Le conducteur du train était au téléphone
Légèrement blessé et hospitalisé depuis l'accident, Francisco José Garzon Amo, âgé de 52 ans, a refusé de répondre aux questions des policiers. Il devrait bientôt être présenté à un juge, mais cela «n'est pas prévu pour aujourd'hui», a indiqué le tribunal dans un communiqué.
Tandis que deux enquêtes, l'une judiciaire et l'autre administrative, ont été ouvertes pour tenter d'expliquer cette tragédie ferroviaire - la pire en Espagne en près de 70 ans - les autorités mettaient en cause ce cheminot, qui travaille depuis 30 ans à la compagnie publique des chemins de fer Renfe.
Prié de freiner
«Déjà, quatre kilomètres avant le lieu de l'accident, il s'est vu notifier de commencer à ralentir», soulignait le président du gestionnaire du réseau Adif, Gonzalo Ferre, sur la télévision nationale.
«A cet endroit passent six trains chaque jour et ce conducteur y est passé 60 fois, c'est-à-dire que sa connaissance de la ligne doit être exhaustive et maximale, à un endroit où la vitesse est limitée de manière permanente à 80 kilomètres/heure», a renchéri le président de Renfe, Julio Gómez-Pomar Rodríguez, sur la télévision Antena 3.
L'accident s'est produit mercredi à 20H42 au moment où le train, en, provenance de Madrid,abordait un virage très serré à environ quatre kilomètres de la gare de Saint-Jacques de Compostelle.
La police, qui a récupéré les boîtes noires du train pour les remettre à la justice, a interpellé le conducteur jeudi soir et l'a placé en garde à vue pour «imprudence» et pour «des délits liés à l'accident».
Au téléphone en conduisant
Deux éléments jouent en sa défaveur: une retranscription d'une communication radio, révélée par «El País», dans laquelle il admet qu'il circulait à 190 kilomètres/heure au lieu des 80 autorisés, et une vidéo de quelques secondes diffusée sur internet, semblant provenir d'une caméra de sécurité sur les voies, montrant un train qui surgit à toute vitesse à l'entrée du virage, puis sort des rails et se couche sur le côté.
Le journal «El Mundo» affirmait samedi, citant des sources proches de l'enquête, que le conducteur parlait au téléphone portable au moment du drame.

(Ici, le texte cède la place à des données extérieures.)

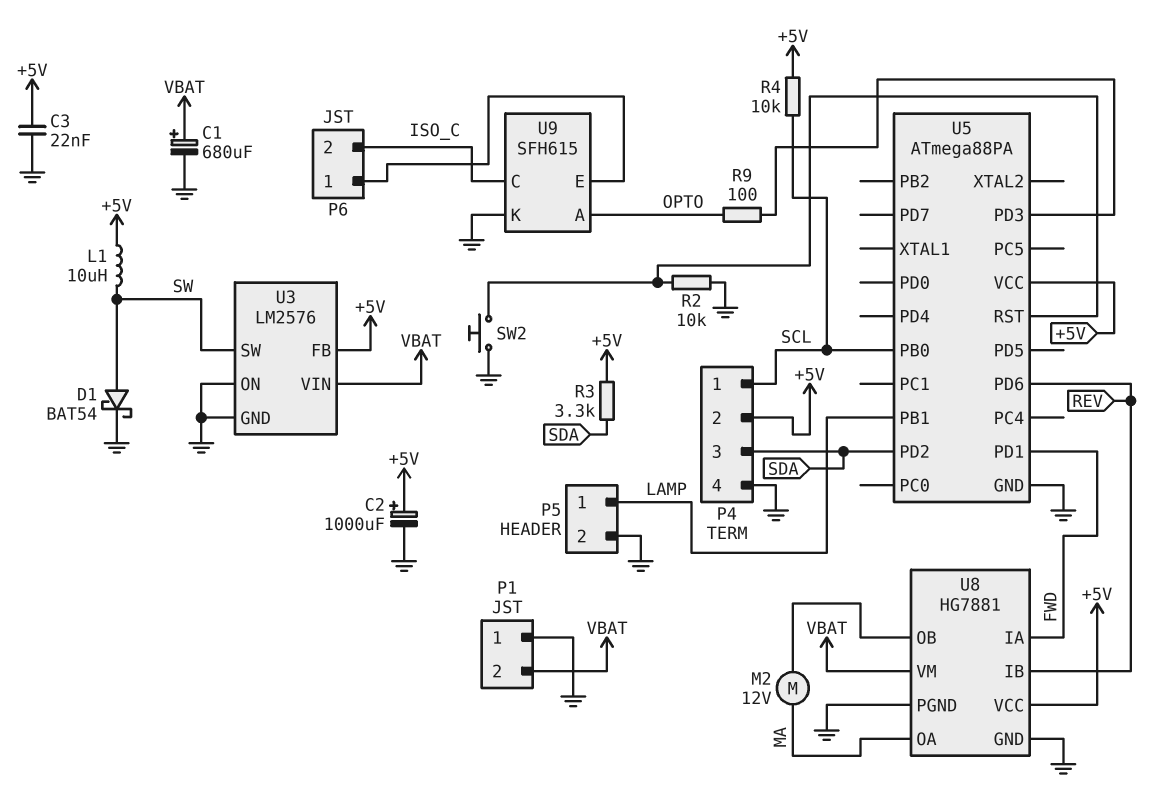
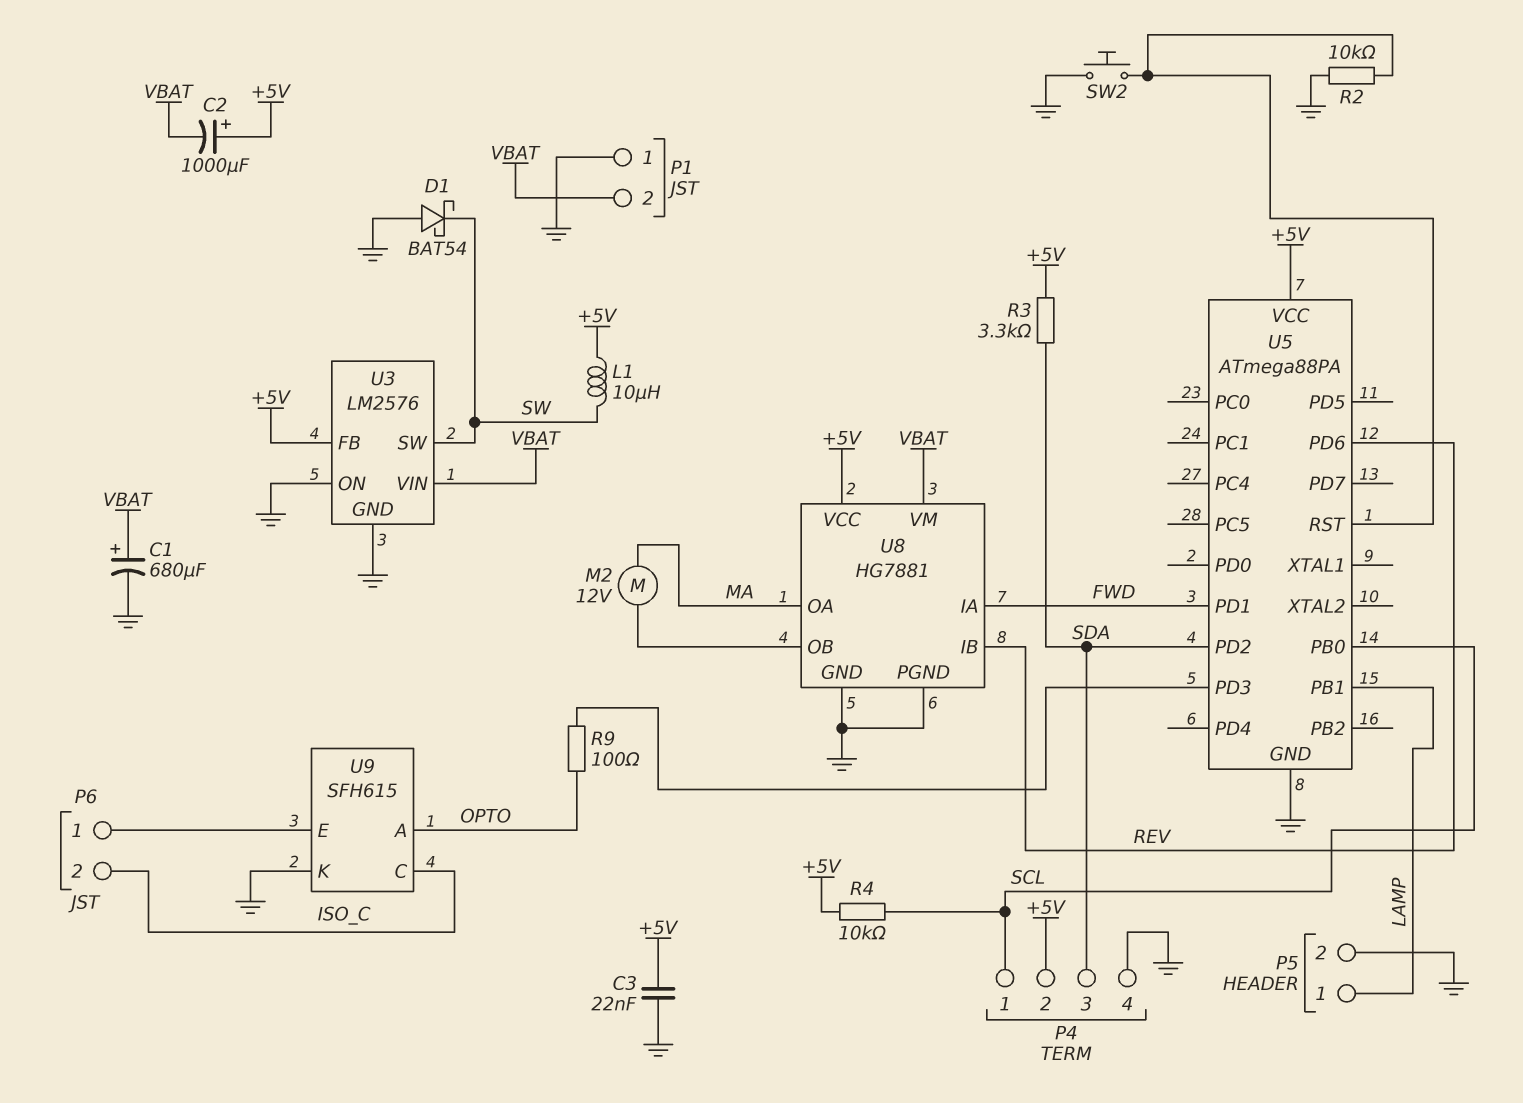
C2: 1000uF (plus +5V, minus GND) -> 1000uF (plus +5V, minus VBAT)
D1: schottky BAT54 (A SW, K GND) -> schottky BAT54 (A GND, K SW)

Le train, un modèle hybride (pouvant rouler à vitesse classique et à grande vitesse) fabriqué par l'Espagnol Talgo et le Canadien Bombardier, circulait sur une ligne à grande vitesse, mais sur un tronçon, en courbe et dans une zone urbaine, où la vitesse est réduite. A cet endroit, la voie n'est pas équipée d'un système de freinage automatique du train s'il dépasse la limite de vitesse.
Des protocoles à suivre
Une lacune dénoncée par le secrétaire général du syndicat de conducteurs de trains Semaf, Juan Jesus Garcia Fraile, qui a affirmé que l'accident n'aurait «évidemment» pas eu lieu si ce tronçon avait été équipé du système adéquat. Plusieurs médias reproduisaient aussi samedi les témoignages de collègues du conducteur, assurant qu'il s'agit d'un homme prudent.
«Les systèmes de sécurité en Europe et en Espagne sont adaptés à tout moment aux types de trains et à la vitesse maximale autorisée, et il y a des protocoles définis que doivent suivre les personnes qui ont la responsabilité de conduire le train», a répliqué la ministre des Transports Ana Pastor, sur la radio Cadena Cope.